Amplamente
sugestivo, o plano inicial de “I Love Kuduro”, ao largo da baía de Luanda, é,
também, o mais conscientemente cinematográfico e historiográfico entre os que o
documentário possui. Mas qualquer perturbação narrativa se desfaz logo que
Mário Patrocínio tira o foco das costas de um remador em tronco nu para de
seguida o ajustar aos contornos de uma cidade com mais gruas do que prédios.
Nesse segundo, o que o realizador dá a conhecer é uma realidade que, minutos depois,
se manifesta deste modo na boca de Shunnoz Fiel: “Eu estou aqui e sou Angola”. E
é dessa curta introdução, ou melhor, do sigiloso murmúrio das águas que lhe
perfaz a banda-sonora, que vai emergindo um espaço urbano que se diria ter
escapado ao apocalipse por um triz. É apropriado que assim seja, pois, de
facto, sem Guerra Civil não teria havido kuduro.

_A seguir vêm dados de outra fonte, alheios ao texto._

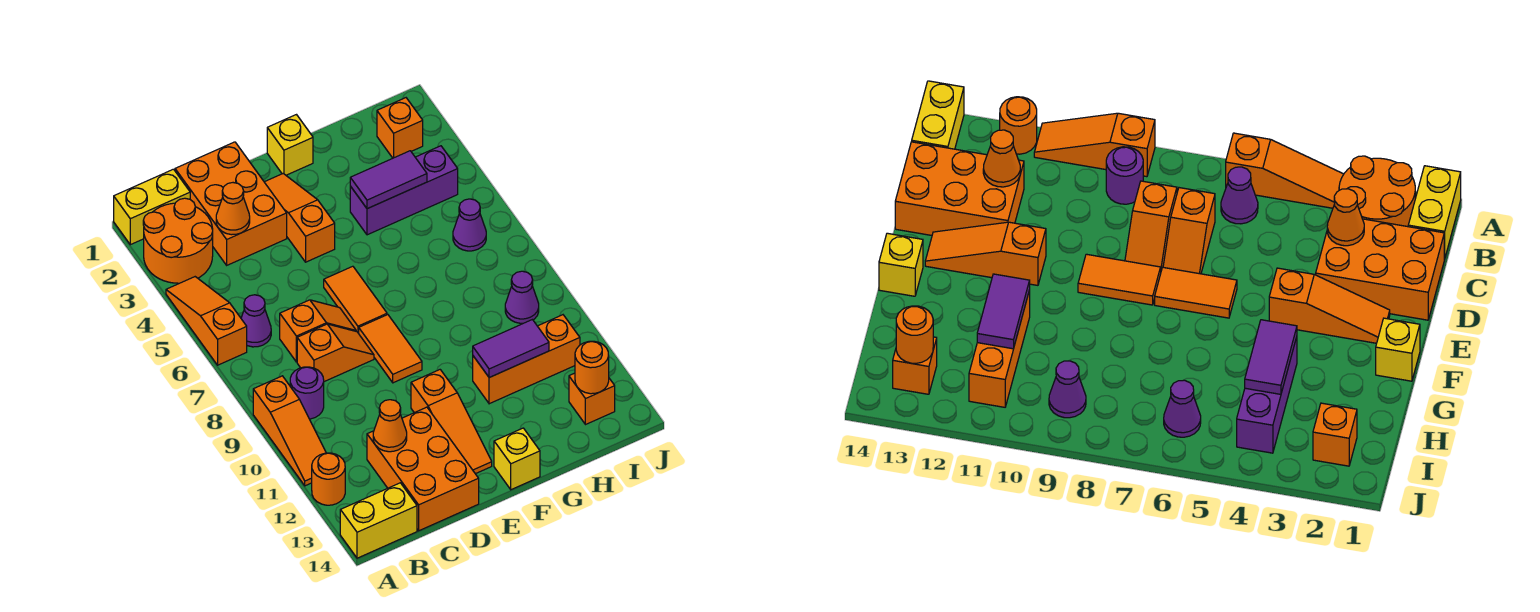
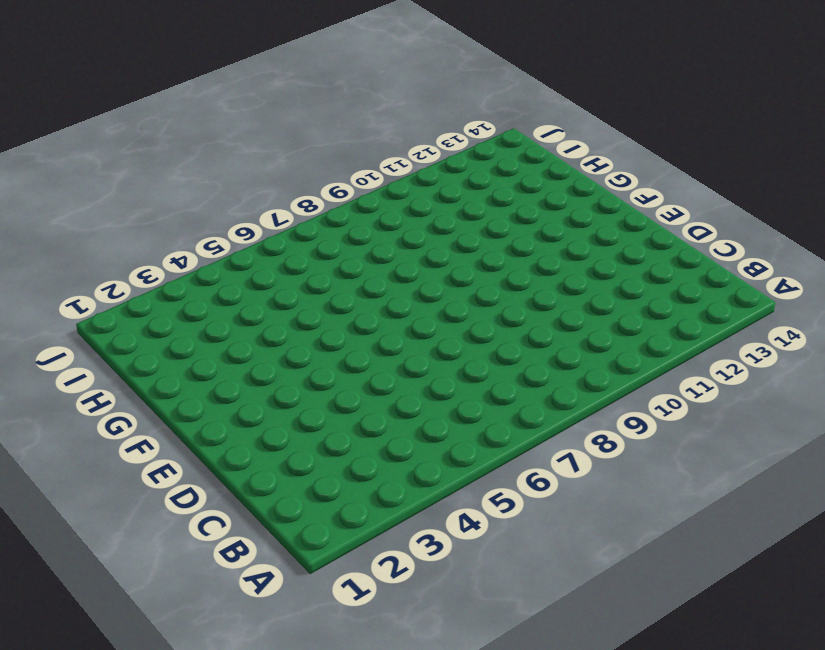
none -> yellow brick A1:B1 level 1
none -> orange round brick A2:B3 level 1
none -> orange slope A4:A6 level 1 top 6

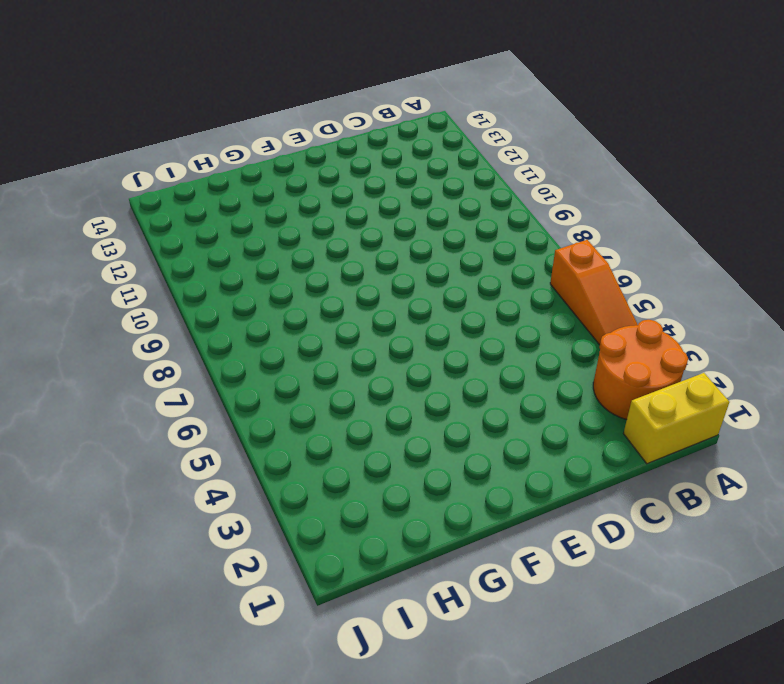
none -> orange slope A9:A11 level 1 top 9
none -> orange round brick A12 level 1
none -> yellow brick A14:B14 level 1

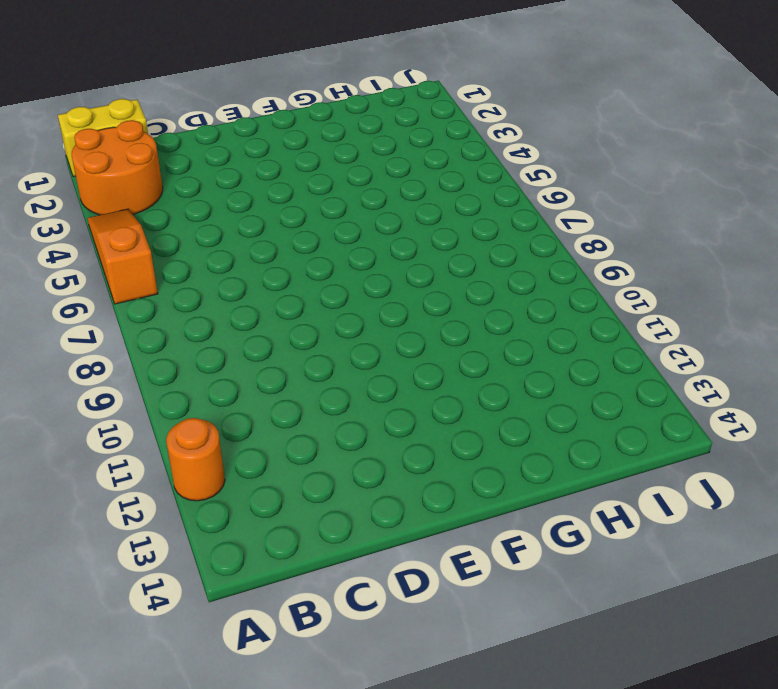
none -> orange slope A9:A11 level 1 top 9
none -> yellow brick A14:B14 level 1
none -> purple cone B6 level 1

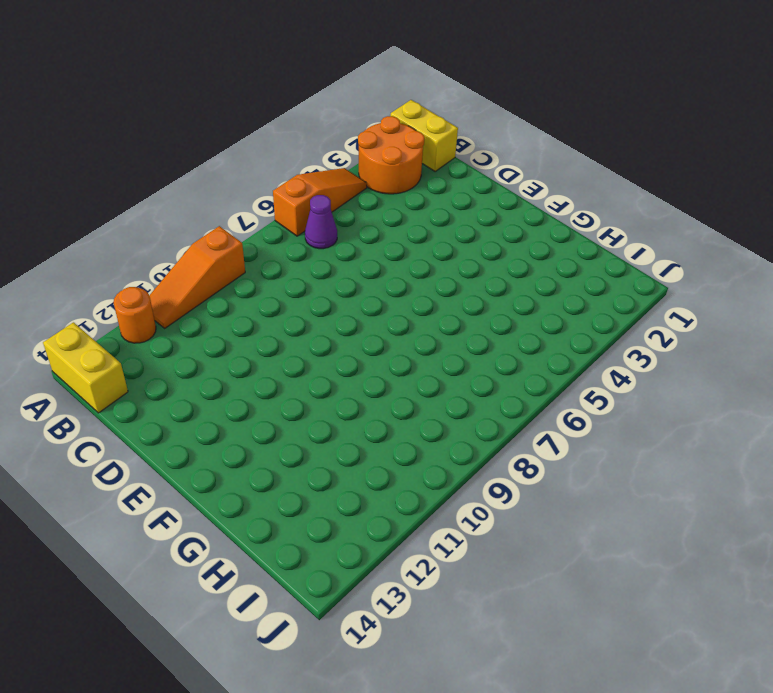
none -> purple round brick B9 level 1
none -> orange brick C1:D3 level 1
none -> orange slope C7:D7 level 1 top C

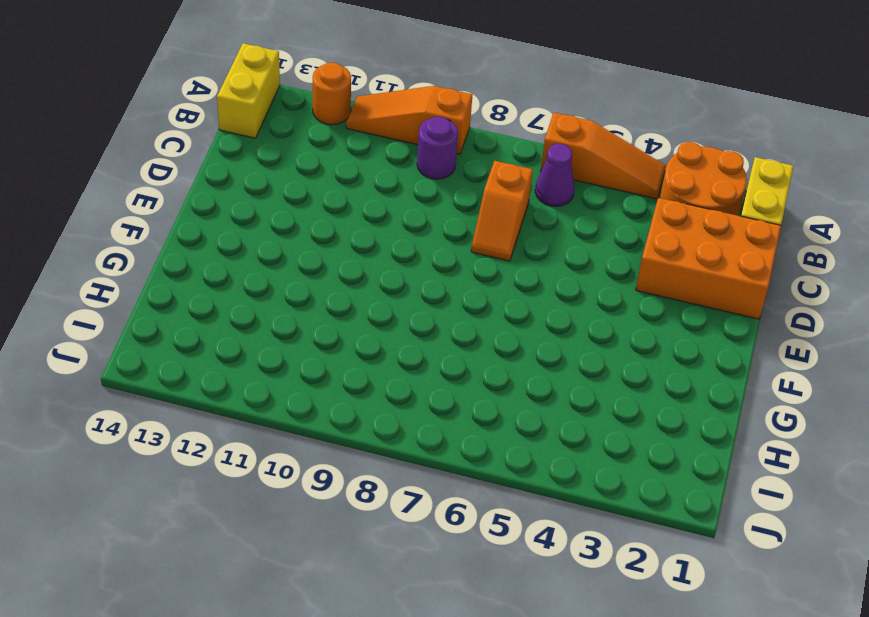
none -> orange slope C8:D8 level 1 top C
none -> orange brick C12:D14 level 1
none -> orange slope E2:E4 level 1 top 4

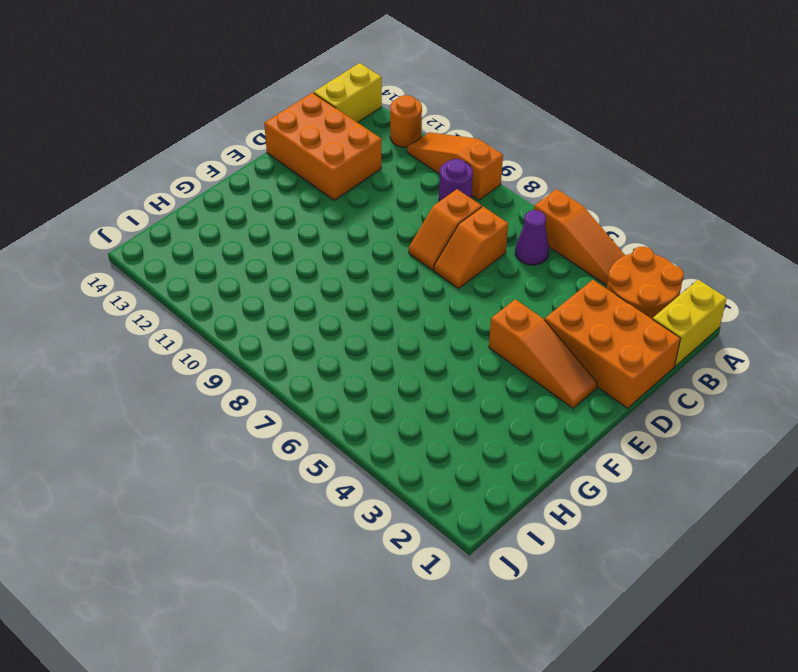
none -> orange tile E6:E7 level 1
none -> orange tile E8:E9 level 1
none -> orange slope E11:E13 level 1 top 11

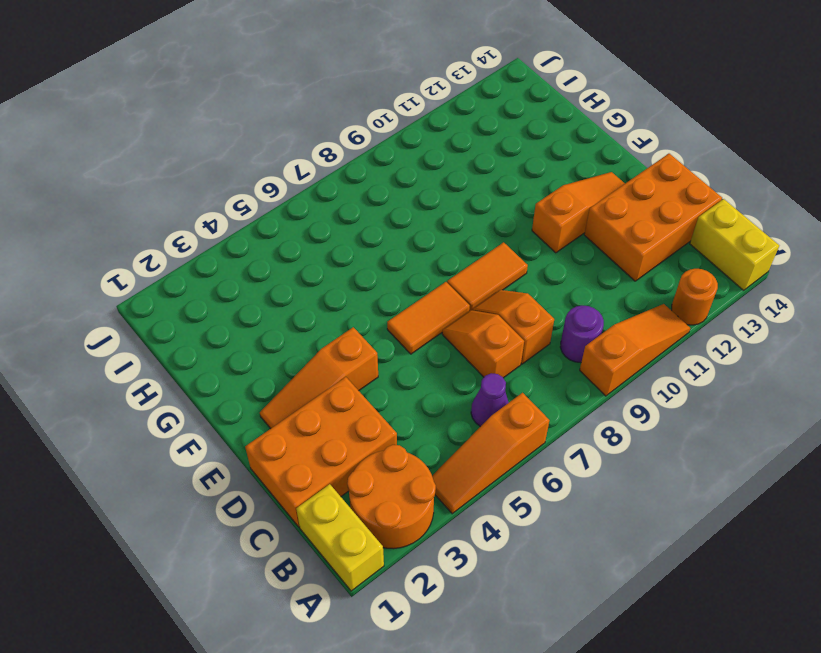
none -> yellow brick F1 level 1
none -> yellow brick F14 level 1
none -> purple brick G4:I4 level 1

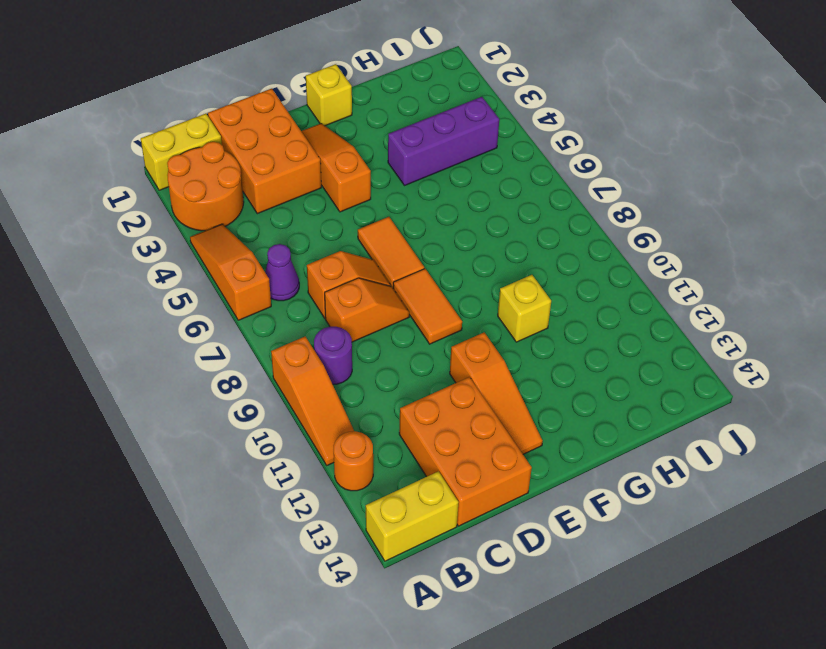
yellow brick G10 level 1 -> yellow brick F14 level 1
none -> orange brick G11:I11 level 1
none -> orange brick I2 level 1
none -> purple cone I6 level 1

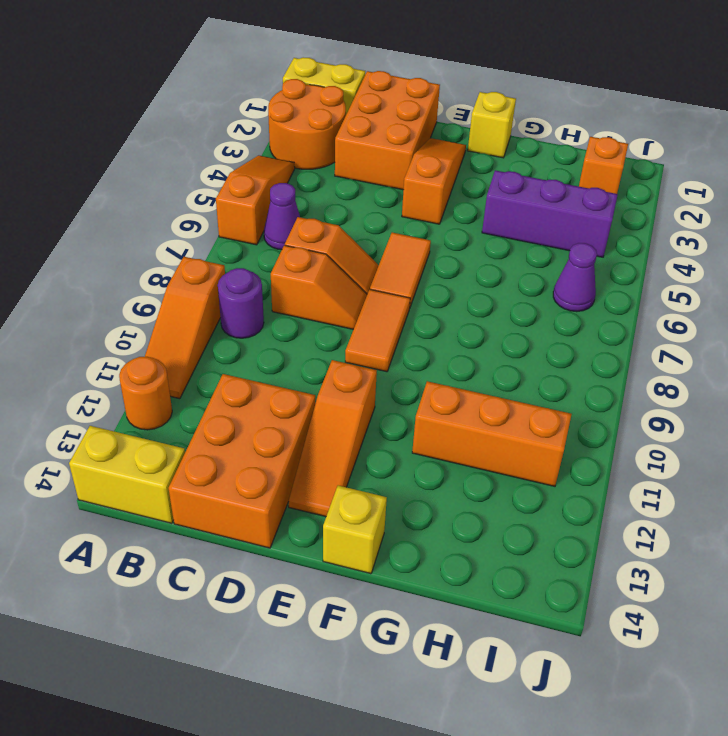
none -> purple cone I9 level 1
none -> orange brick I13 level 1
none -> orange cone C3 level 2

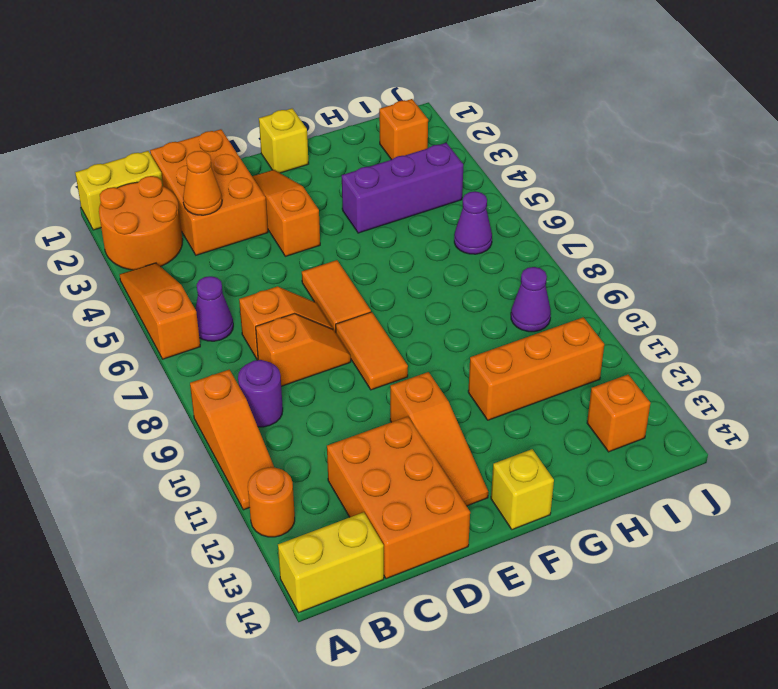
none -> orange cone C12 level 2
none -> purple tile G4:H4 level 2
none -> purple tile G11:H11 level 2

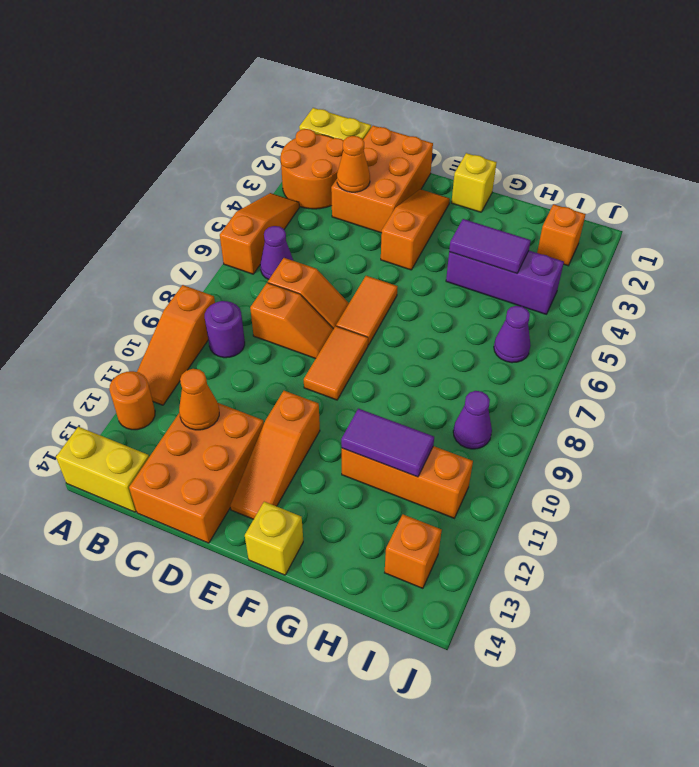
none -> orange round brick I13 level 2

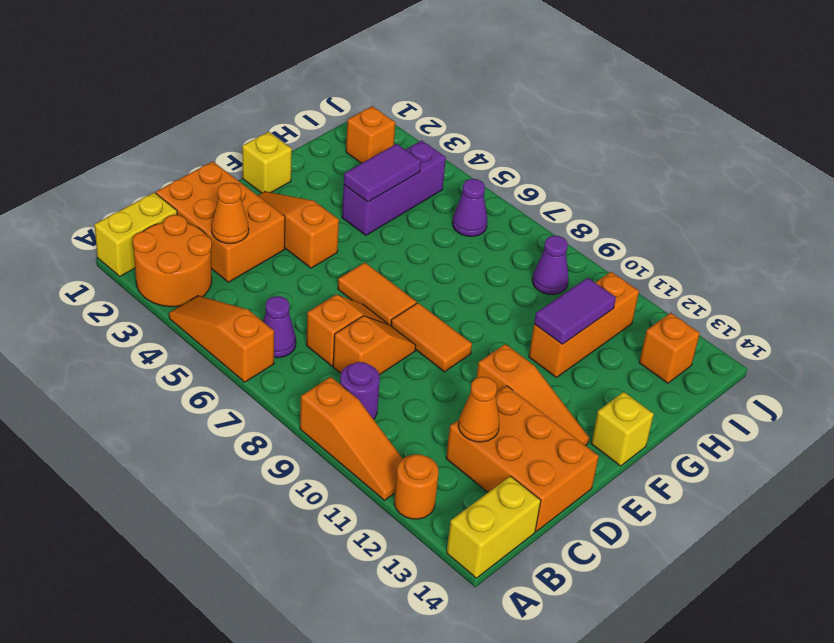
none -> orange round brick I13 level 2

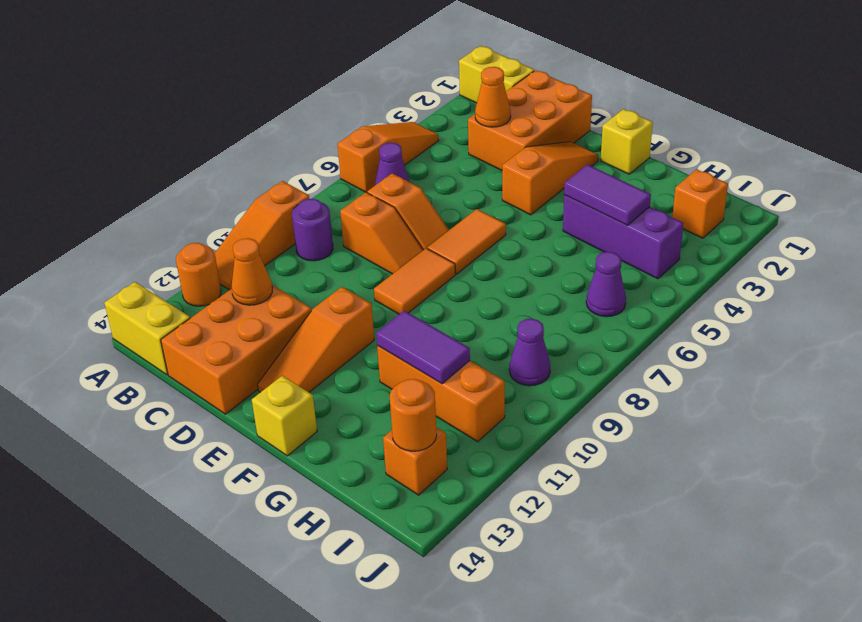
none -> orange round brick A2:B3 level 1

E é nessa evidência que, de maneira mais ou menos eufemística, se vai
tropeçando a cada capítulo do filme. Fiel fala do conflito enquanto ‘o grande formador’;
Francis Boy relata uma fuga em família do Malanje; Nagrelha diz “Nossos avós já
sofreram muito”; Manda Chuva, dançarino, conclui “A guerra é que nos faz fazer tudo
o que você costuma ver”. Só Eduardo Paim não vislumbra a incongruência de
analisar o kuduro à luz do passado. Mas
é nesse inultrapassável paradoxo – o de que, tendo tudo a ver com a cultura
angolana de hoje, quase nenhum ponto de contacto mantém com a música angolana
de ontem – que, para o bem e para o mal, reside o busílis. E será isso o que
permitiu que a ordem pimba internacional (de Don Omar e Shakira a Pitbull) e lusófona
(de Emanuel e José Malhoa a Adriana Lua) o tenha prontamente liofilizado. Este
extraordinário objeto devolve-lhe a vida.